Now it’s back to nonfiction, and this week I’ll start 1491, by Charles C. Mann, a copy of which I finally picked up in a local bookstore.

I didn’t think it was particularly depressing because it never seemed very plausible to me (I had the same issue with the end of the film “Requiem for a Dream”). I found An American Tragedy much more depressing because every choice made along the way seemed completely understandable to me.

Finished I Shall Wear Midnight, and it was wonderful of course. I really liked Preston, the palace guard, which is a shame because we may not get to hear any more about him.

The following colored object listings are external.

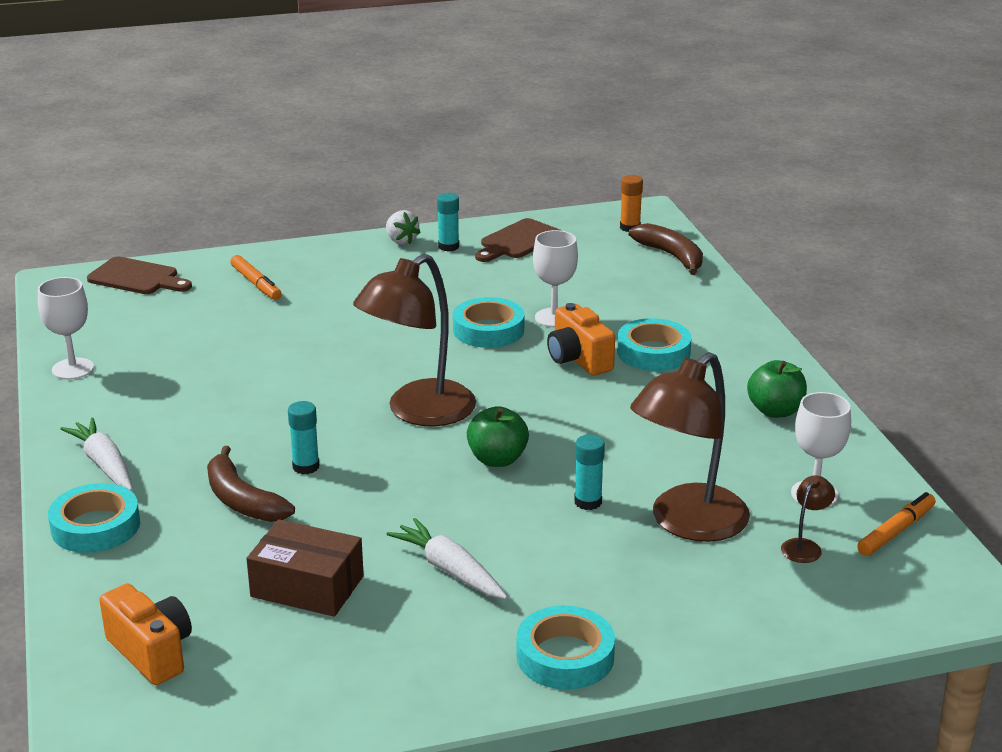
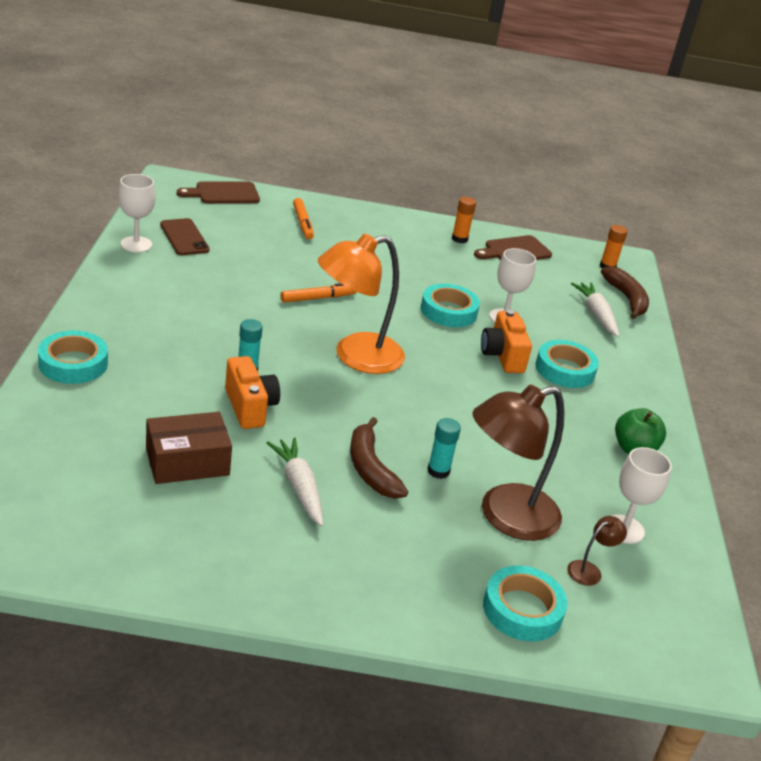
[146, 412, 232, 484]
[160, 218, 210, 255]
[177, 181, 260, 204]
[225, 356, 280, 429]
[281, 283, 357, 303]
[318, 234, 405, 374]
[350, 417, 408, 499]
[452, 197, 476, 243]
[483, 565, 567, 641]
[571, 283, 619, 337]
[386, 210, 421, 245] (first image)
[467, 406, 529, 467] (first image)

Next was Floating Staircase by Ronald Malfi. By around page 50, I decided not to finish this one. However, it wasn’t a very convenient time for me to start a new book because I was expecting an interruption, so I just skimmed onward. The interruption never came and I skimmed all the way to the end of this 400+ page book. It was supposed to be a ghost story, but really it was a murder mystery. There was a small amount of animal abuse and child abuse was mentioned but not described. I found this book depressing for some reason beyond its subject matter. Despite the serviceable writing, this felt to me like something that would be sold on an airport paperbacks rack to people who don’t usually read. (Book-snobbish much? Well, I guess so.) I felt dirtier somehow for having read it.

This morning I started Grasshopper Jungle by Andrew Smith. This is a book about the end of the world, as brought on by giant grasshoppers. This book is aimed squarely at teenage boys, like the narrator, especially if they are confused about their sexuality. I think the word “shit” is just barely edging out the word “horny” as most-used in this book. It’s sufficiently interesting.